Puis petit à petit la logique de l'œuvre se révèle. L'arrière goût des premières pages s'estompe dès que le lecteur se voit immergé dans des souvenirs épousant plus concrètement l'histoire des Etats Unis vis-à-vis du racisme. Les dernières pages raccrochent ensuite réalité statistique et pragmatique, avec fiction et émotion. Le livre occasionne une reflexion sur la construction d'un cliché raciste et explicite comment ceux-ci, lorsque sociétaux et généralisés, peuvent finir par définir l'identité d'individus.
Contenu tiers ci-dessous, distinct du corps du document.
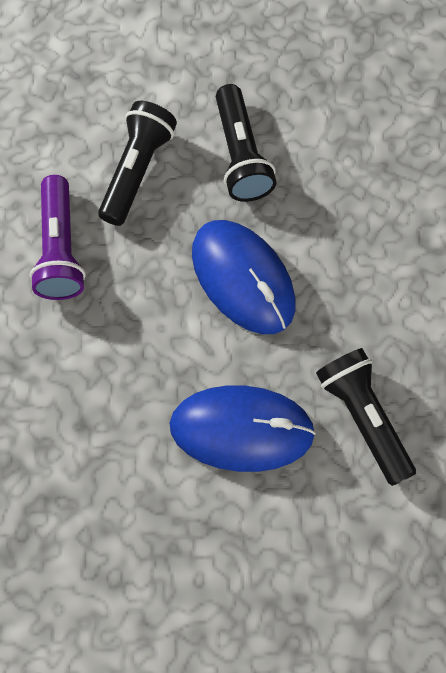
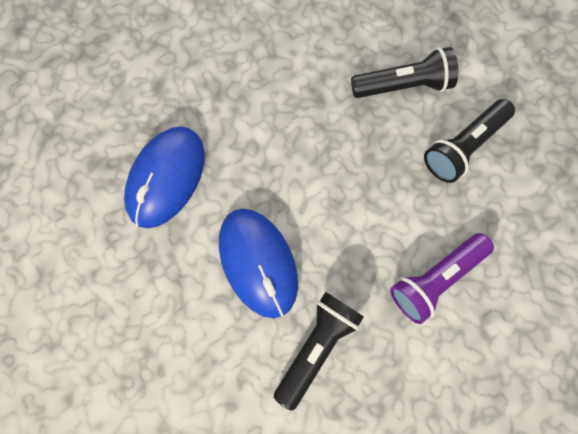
camera: 60 degrees right, 5 degrees up
(61, 249) = (314, 72): purple flashlight -> purple flashlight (435, 279)
(243, 278) = (369, 201): blue mouse -> blue mouse (166, 178)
Même si c'est pas le sujet il serait intéressant de se faire le même genre de réflexion par rapport à la violence supposée des noirs aux US, sensée justifier l'attitude de la police à leur égard...
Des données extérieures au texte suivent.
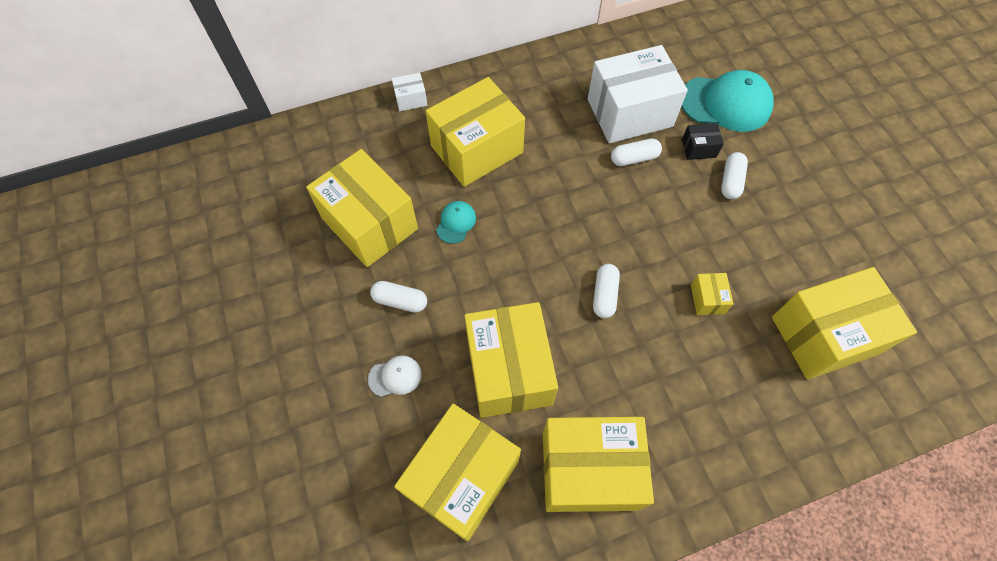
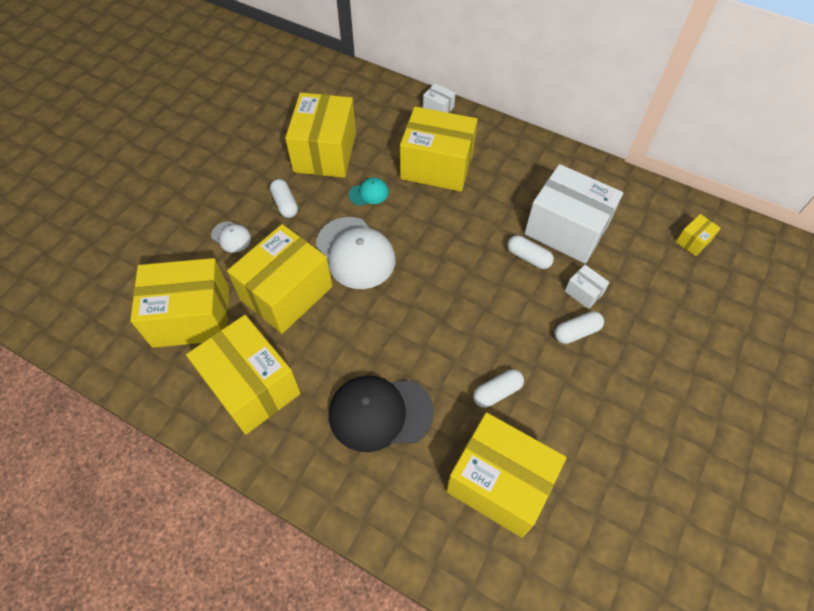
camera: 50 degrees right, 5 degrees down
(514, 281) = (355, 253): none -> white cap
(604, 295) = (394, 311): white capsule -> white capsule (497, 392)
(698, 148) = (583, 292): black box -> white box
(698, 378) = (380, 413): none -> black cap
(707, 299) = (453, 379): yellow box -> yellow box (693, 241)
(726, 103) = (648, 284): turquoise cap -> none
En tous cas le livre explicite un peu plus les inégalités entre blancs et noirs, le racisme ordinaire et latent, le racisme legal, le racisme agressif.
Formellement cette extrapolation fictionnelle de la réalité, articulée autour d'une reflexion sur un sujet de société m'a rappelé Emmanuel Carrere. Il y a aussi une forme de reformulation poétique d'une réalité tragique, qui passe par la narration éclatée et plurielle ainsi que par le langage utilisé. Là ça m'a rappelé Toni Morrison.
En bref c'est un livre facile à recommander mais qui au delà de son accessibilité me paraît hyper propice à la reflexion et au debat.